I really hate All these Trends that Cell Phone Companies  All try to Race for! It's All stupid. Like VR and Password like Features/Device installment on the Phone. We've come to Finger scans to now Face Scans. What's next....?!

O... and don't even talk about them trying for the thinner Phones Trends... just stupid. Thinner phones means smaller battery. I have a LG G4 stilll and a 10,000mah battery from TQTHL that lasts 3-5 Days! Though yes the thickness is there but not that bad


----------



## Vya Domus (Nov 25, 2017)

It becomes very difficult for companies to differentiate themselves and pull ahead of others when the all features of their products are "standardized". In this case these would be things like battery life , storage , performance etc because everyone can do that. So the only way to make your product stand out is by offering a new thing that no one asked for , typically. And so you get these "stupid" trends because , now , that new thing gets standardized and everyone has to include it . It's that simple and it's not really going to change.


----------



## theFOoL (Nov 25, 2017)

Yeah I never asked for these features but others probably did for some reason. I mean I get why some would want a password for there phone but not me. I could understand if one looses their phone so


----------



## P4-630 (Nov 25, 2017)

I'd like to see a smartphone version of this one  :


----------



## TheLostSwede (Nov 25, 2017)

As far as phones goes, I have a different issue, the screens on "normal" phones are getting too big. I find anything over 5" impossible to use one handed. Yet you can't get a single higher-end phone today with a screen smaller than.
Admittedly some of this comes down to how big the bezels are as well and Sony has their compact versions, but they all have 720p screens, which might not suck, but I simply can't go back to a lower resolution screen (sorry).

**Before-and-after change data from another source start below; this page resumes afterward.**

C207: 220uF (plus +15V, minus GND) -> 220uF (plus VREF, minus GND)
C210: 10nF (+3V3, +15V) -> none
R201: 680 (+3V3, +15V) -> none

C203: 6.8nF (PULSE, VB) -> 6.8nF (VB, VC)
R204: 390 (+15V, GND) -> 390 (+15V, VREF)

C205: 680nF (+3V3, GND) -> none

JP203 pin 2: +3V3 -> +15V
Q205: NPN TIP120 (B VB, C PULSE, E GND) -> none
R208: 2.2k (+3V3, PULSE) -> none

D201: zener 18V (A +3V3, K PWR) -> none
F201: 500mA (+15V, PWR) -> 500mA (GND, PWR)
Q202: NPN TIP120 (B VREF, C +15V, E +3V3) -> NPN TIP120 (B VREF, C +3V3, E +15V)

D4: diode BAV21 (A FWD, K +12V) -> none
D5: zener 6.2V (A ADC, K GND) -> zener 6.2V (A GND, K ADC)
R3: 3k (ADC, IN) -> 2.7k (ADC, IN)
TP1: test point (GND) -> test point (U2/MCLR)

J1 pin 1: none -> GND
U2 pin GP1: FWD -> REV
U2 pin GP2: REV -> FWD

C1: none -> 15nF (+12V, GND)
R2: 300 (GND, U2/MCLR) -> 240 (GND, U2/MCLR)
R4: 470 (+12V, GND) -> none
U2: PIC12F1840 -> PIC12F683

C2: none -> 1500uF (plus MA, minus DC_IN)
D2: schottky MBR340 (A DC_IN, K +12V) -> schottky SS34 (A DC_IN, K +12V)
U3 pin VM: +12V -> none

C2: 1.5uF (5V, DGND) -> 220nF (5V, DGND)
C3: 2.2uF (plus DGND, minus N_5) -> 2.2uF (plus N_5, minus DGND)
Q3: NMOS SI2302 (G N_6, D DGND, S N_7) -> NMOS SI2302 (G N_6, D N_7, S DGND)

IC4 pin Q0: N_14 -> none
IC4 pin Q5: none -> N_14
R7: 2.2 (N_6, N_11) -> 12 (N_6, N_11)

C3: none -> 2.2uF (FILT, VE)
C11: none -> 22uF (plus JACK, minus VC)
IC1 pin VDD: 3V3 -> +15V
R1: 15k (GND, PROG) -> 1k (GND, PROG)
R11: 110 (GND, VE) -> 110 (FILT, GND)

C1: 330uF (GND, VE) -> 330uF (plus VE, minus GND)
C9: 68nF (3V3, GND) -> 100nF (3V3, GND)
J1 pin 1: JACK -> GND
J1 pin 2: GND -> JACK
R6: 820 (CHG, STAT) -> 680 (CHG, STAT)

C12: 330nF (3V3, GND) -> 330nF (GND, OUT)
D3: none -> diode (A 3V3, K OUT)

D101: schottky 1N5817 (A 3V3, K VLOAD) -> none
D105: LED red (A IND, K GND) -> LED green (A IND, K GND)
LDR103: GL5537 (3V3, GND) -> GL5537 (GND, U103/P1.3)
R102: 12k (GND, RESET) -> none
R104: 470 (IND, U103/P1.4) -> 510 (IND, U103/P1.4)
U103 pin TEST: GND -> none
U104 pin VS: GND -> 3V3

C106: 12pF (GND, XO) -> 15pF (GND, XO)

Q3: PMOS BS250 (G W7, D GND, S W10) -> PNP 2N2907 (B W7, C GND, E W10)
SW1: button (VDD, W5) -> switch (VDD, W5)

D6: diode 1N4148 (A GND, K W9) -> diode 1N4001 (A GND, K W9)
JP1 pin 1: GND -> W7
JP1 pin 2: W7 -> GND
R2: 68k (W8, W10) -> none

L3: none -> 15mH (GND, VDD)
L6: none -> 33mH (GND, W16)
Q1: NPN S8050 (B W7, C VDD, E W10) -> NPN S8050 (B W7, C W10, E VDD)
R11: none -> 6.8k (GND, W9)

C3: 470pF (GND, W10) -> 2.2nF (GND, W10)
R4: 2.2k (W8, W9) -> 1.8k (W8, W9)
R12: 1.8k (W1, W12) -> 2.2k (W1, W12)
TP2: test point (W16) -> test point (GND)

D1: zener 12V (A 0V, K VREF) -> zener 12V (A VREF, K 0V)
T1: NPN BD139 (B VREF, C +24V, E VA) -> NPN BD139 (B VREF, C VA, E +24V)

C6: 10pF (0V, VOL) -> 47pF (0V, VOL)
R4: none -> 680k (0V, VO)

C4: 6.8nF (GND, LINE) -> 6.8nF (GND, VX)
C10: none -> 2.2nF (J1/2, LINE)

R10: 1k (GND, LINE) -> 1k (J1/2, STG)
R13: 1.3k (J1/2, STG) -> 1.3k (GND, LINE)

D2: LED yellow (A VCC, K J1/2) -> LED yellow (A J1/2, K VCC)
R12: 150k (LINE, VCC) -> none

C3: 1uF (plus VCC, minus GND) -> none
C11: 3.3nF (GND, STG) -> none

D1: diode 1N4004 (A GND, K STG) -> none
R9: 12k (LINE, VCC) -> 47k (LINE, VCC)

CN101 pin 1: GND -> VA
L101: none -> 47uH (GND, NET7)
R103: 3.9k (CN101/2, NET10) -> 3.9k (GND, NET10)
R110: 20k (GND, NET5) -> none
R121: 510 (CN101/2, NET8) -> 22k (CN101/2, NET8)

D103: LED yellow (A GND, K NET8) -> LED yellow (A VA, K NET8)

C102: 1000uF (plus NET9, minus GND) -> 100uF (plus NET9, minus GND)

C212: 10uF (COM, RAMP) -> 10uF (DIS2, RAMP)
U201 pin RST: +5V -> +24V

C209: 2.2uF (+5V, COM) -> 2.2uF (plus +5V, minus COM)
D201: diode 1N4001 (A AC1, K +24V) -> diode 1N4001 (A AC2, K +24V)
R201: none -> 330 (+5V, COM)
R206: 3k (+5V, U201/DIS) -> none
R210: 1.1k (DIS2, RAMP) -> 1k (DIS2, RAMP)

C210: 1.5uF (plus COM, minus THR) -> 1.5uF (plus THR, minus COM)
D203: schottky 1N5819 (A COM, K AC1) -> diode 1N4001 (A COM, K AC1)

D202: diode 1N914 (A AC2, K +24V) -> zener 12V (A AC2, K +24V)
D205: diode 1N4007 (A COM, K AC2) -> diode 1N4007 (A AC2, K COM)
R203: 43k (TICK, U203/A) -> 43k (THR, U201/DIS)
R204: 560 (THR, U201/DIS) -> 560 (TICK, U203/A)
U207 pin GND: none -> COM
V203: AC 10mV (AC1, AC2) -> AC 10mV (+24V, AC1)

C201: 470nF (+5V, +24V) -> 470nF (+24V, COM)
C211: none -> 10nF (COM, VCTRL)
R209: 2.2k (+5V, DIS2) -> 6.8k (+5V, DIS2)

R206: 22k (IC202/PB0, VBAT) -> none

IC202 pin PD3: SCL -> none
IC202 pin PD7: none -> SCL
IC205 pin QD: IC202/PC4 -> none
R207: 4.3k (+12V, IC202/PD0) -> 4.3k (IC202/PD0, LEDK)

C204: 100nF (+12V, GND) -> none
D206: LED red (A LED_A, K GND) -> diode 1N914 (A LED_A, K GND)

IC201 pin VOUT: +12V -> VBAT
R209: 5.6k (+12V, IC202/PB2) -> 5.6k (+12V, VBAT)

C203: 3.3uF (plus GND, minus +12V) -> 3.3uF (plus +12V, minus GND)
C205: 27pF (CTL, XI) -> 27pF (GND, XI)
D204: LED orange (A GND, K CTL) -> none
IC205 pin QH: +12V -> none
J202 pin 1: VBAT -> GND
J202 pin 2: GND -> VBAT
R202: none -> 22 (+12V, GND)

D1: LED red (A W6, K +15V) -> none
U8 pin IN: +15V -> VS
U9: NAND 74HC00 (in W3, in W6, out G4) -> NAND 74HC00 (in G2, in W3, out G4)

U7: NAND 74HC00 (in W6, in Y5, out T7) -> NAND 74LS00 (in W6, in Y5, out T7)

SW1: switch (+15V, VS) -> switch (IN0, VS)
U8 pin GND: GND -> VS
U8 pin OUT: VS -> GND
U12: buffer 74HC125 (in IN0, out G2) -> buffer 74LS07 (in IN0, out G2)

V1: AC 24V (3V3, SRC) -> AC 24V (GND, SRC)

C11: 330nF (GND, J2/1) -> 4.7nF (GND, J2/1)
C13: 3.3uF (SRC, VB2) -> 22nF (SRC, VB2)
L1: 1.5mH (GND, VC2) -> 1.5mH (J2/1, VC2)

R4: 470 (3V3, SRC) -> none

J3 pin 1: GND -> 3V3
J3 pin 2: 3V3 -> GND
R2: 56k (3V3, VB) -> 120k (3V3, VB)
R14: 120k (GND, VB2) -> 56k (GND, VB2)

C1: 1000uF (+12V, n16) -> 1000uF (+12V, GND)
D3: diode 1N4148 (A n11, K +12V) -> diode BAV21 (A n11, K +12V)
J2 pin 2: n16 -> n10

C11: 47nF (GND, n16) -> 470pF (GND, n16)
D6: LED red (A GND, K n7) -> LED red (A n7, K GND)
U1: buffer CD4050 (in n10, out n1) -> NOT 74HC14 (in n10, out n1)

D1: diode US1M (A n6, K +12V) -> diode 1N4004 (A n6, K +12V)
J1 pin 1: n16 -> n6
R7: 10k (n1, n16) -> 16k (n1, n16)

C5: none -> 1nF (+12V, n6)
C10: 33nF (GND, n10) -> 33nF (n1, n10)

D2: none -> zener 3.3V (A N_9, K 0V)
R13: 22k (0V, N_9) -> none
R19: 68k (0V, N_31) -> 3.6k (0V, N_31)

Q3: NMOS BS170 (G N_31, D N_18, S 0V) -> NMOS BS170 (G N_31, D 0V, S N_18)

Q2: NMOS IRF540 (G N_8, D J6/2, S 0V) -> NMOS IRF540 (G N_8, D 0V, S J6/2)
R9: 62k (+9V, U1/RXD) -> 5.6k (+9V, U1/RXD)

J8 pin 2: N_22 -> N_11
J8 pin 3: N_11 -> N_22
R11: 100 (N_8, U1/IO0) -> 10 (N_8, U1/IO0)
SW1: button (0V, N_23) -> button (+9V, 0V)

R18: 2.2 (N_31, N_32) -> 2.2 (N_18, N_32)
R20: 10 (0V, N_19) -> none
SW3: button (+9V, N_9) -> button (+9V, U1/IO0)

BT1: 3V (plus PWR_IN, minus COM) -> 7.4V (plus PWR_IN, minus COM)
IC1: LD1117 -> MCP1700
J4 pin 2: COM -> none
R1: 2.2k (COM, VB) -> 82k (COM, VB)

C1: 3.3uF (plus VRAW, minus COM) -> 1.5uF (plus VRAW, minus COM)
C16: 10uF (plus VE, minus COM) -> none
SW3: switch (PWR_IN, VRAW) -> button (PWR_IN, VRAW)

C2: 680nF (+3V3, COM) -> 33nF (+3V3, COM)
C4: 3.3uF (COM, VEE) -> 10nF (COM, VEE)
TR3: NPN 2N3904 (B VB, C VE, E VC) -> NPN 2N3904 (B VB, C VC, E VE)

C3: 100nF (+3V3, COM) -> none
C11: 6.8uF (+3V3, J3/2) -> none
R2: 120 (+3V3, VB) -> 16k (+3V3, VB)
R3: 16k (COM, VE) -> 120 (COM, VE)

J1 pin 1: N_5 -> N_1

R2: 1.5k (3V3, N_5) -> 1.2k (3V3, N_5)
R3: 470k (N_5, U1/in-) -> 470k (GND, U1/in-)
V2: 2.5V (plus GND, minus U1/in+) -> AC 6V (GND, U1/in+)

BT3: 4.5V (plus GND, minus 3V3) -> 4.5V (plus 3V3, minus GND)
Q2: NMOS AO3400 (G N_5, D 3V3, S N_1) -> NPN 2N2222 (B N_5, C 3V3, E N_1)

Having a finger print reader to unlock your phone is quite convenient to be honest, but it depends a bit of where it is. Instead of a home button is not that good.

I have more of an issue with the headphone jack disappearing way too early. Sure, go ahead, move to USB-C, but you can't just do that in one generation of devices. 
Also, USB-C headphones are way overpriced, yet phones didn't get any cheaper when they moved the DAC and D/A converter out of the phones and into the headphones.
USB-C is really nice otherwise and having USB 3.0 in your phone really makes a difference if you want to copy large files or a lot of files.



P4-630 said:


> I'd like to see a smartphone version of this one  :



You mean like this one?




http://bgr.com/2017/06/22/samsung-flip-phone-galaxy-folder-2/


----------



## theFOoL (Nov 25, 2017)

TheLostSwede said:


> As far as phones goes, I have a different issue, the screens on "normal" phones are getting too big. I find anything over 5" impossible to use one handed. Yet you can't get a single higher-end phone today with a screen smaller than.
> Admittedly some of this comes down to how big the bezels are as well and Sony has their compact versions, but they all have 720p screens, which might not suck, but I simply can't go back to a lower resolution screen (sorry).
> 
> Having a finger print reader to unlock your phone is quite convenient to be honest, but it depends a bit of where it is. Instead of a home button is not that good.
> ...


Yeah but Scree Res. Waste battery life and that's why most Chinese companies only go for 720P Res. as most aren't going to tell the difference.  1080P is fine to but 4K is pointless


----------



## peche (Nov 25, 2017)

P4-630 said:


> I'd like to see a smartphone version of this one  :


+1 here, dual touch screen, no matters if the size or shape gets better, bigger or ticker, i just love that phone!

Regards,


----------



## Jetster (Nov 25, 2017)

I have a friend that uses an old Nokia phone and pays $8 a month for service. No unwanted features


----------



## theFOoL (Nov 25, 2017)

My G'Pa used an old Samsung flip phone for years but now has a smartphone but still doesn't no how to completely use it

Though it's sad Android or IOS doesn't have a tour option for either OS


----------



## TheLostSwede (Nov 25, 2017)

peche said:


> +1 here, dual touch screen, no matters if the size or shape gets better, bigger or ticker, i just love that phone!
> 
> Regards,



Samsung has a version in China with two screens, although the outside one is a "tad" bigger than the old Razer...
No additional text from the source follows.